I had written previously about what's working in my running life. Here are a few more things since then that are helping me out, too.
#1 Eating well and adjusting my diet as needed
I've always said that I run so I can eat. This was especially true when I was losing my baby weight from Liam. This time around though, the weight is coming off slower, and I have diet restrictions since my gall bladder was removed. (There's a few things I can't eat at all and several things I have to keep at a minimum or I get sick.) The first time I ran the morning after a night of overeating unhealthy food was awful. I didn't last as long either. I realized I've got to eat well if I want to be able to run. I still have treats, but I'm motivated to keep them at a minimum and not to overeat.
About halfway through the summer, I started to feel sick more often. The heat was zapping me. I took more time off and hydrated more. I also realized I needed to up my protein. I'm eating tuna and Greek yogurt with almonds and drinking chocolate milk on running days. It's made a world of a difference.
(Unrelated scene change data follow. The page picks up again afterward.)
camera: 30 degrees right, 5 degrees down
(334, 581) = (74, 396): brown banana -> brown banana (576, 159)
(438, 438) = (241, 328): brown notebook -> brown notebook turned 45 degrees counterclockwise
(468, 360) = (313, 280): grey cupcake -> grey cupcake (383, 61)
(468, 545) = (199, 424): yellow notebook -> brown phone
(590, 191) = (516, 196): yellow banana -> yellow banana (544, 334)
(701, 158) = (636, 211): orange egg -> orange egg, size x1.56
Most importantly, I'm in a good cycle of eating and running. I eat well so I can run. I'm motivated to run because it's keeping my body in balance. I rarely get sick from food and feel healthier.
I'm still working on this one, but I'm realizing I need to do it.
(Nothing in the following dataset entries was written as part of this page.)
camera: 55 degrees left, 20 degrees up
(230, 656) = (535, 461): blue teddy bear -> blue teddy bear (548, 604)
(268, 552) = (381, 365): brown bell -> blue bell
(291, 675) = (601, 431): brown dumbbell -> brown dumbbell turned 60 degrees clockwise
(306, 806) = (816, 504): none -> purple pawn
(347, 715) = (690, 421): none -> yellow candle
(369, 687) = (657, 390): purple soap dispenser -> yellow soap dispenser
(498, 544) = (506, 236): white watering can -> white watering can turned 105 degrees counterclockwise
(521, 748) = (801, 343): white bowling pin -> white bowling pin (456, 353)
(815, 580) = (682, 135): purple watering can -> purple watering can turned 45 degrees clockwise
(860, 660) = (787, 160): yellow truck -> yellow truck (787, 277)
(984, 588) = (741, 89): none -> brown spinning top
I didn't run while I was on vacation. I planned to run; I even took my running stuff. It just didn't happen. We did a lot of walking and swimming, but I was nervous when we got back, and I only had one week until my next race. It worked out just fine though. I think my body needed a running rest. I took another week off when I got dehydrated. I'm taking days off now when I can tell my body needs to recover.
I'm mostly an all or nothing girl. I like to do something 100% or not at all. I'm trying to accept the fact that rest is part of the running journey. To be a 100%, I've got to rest. Without it, I won't be able to sustain my running.
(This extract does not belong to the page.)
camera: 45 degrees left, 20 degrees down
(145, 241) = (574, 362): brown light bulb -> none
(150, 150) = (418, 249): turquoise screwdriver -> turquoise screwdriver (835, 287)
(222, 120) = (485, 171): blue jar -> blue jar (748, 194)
#3 Taking care of those feet
I'm finding that my feet need support when I'm not running. If I'm doing housework or on my feet a lot, I really should wear my tennis shoes. If my feet hurt before I even start running, it's not going to be a good long run.
#4 Speed(ing) work (still)
Trying new speed work activities and running with fast people is what's helping me get quicker.
#5 Keeping at it
Rough runs are going to happen even on race days. My last race didn't set a PR, and it was pretty awful. I guess that's part of running though. Not every race can be record-setting. I've also been told by seasoned runners that training through the summer is going to pay off in the fall. I'm looking forward to that magical fast run in the fall weather!
#6 Looking for signs
Every time I reach a milestone on this running journey, I joke, "Another sign I'm a real runner now." It's encouraging when I'm sore and tired. Some signs for me: getting up at 5 AM to run isn't horrible (just hard now), running in the heat, keeping running clothes with me in case I get a block of time to run spontaneously, stress making me want to run, and getting excited about new speed work. What are some of yours?